As part of today’s announcement the CFPB stated that more than half of consumers chose to share this information.
When this was originally announced, some industry groups complained that it would be misleading to allow consumers to – in essence – tell their side of the story while not giving companies the same opportunity. Upon further thought, companies realized that having a wide range of employee author individual responses might be a high risk recipe. In response, the CFPB added a series of pre-determined selections that would give companies the ability to provide a response of some kind beyond the administrative responses they already provide to each complaint. Companies may choose whether or not to select one of these:
These are the options offered to companies for complaints submitted after the policy statement:
|Description displayed in Consumer Complaint Database
|Company acted appropriately
|Company believes it acted appropriately as authorized by contract or law
|Company disputes the facts presented in the complaint
|Unable to verify facts
|Company can’t verify or dispute the facts in the complaint
|Company believes the complaint is the result of a misunderstanding
|Discontinued policy or procedure
|Company believes complaint relates to a discontinued policy or procedure
|Opportunity for improvement
|Company believes complaint represents an opportunity for improvement to better serve consumers
|Company believes complaint is the result of an isolated error
|Company believes complaint caused principally by actions of third party outside the control or direction of the company
|No public response
|Company chooses not to provide a public response
insideARM recently reported on Complaint Portal confusion among debt collection firms. Among other issues, one topic addressed was the fact that, of all collection agencies informally polled, none was planning yet to use these new response options, although they had plans to discuss the matter among management to evaluate the risks vs. benefits of doing so.

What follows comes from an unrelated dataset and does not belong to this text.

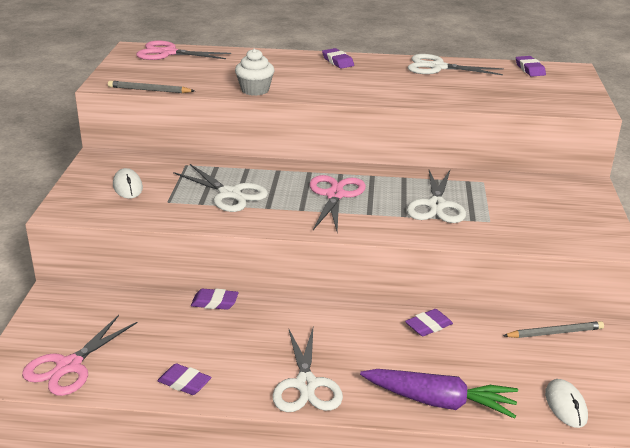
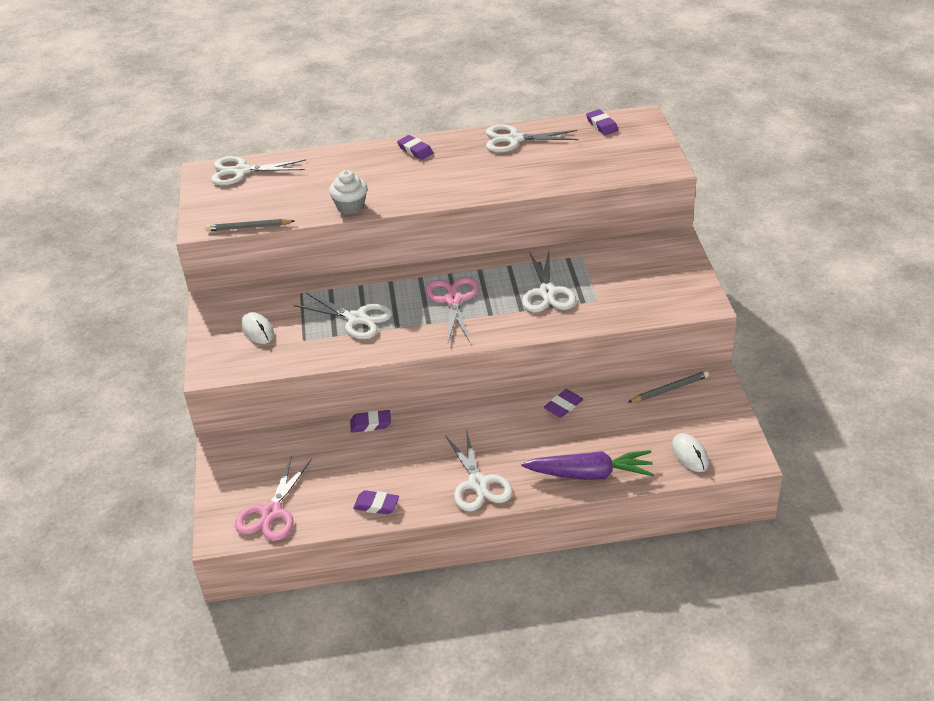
camera: 10 degrees left, 10 degrees up
(168, 53) = (241, 171): pink scissors -> white scissors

Of the data released today, 77% of the complaints with consumer narratives related to debt collection also contain a public company response.
Under the CFPB policy, companies also have 180 days to select an optional public-facing response to be included in the public database. These company responses are included in the database for the first time today.
This policy builds on the safeguards the CFPB’s database already has in place. Complaints are listed in the database after the company responds to the complaint or after it has had the complaint for 15 days, whichever comes first. The CFPB will disclose the consumer narrative when the company provides its public-facing response, or after the company has had the complaint for 60 calendar days, whichever comes first.
The CFPB also announced today new functionality offered to users of Complaint Portal data, including the ability to:
- Search for specific product names or features: Users can now search consumer narratives for product names or features such as the brand name of a credit card or a mortgage feature.
- Highlight specific company practices and problems: Users can search for terms in consumer accounts of what happened such as “lost paperwork,” “foreclosure scam,” or “robo-signing.”
- Break down information by state: Users can sort complaints by state and zip code to spotlight local trends and information.
The CFPB is also publishing a Request for Information today seeking input on whether there are ways to enable the public to more easily understand and make comparisons of the complaint information. Specifically, the Bureau is looking for ideas to enable the public to more easily understand information in the database and make comparisons of the complaints by normalizing, or adding additional context to, the complaint data.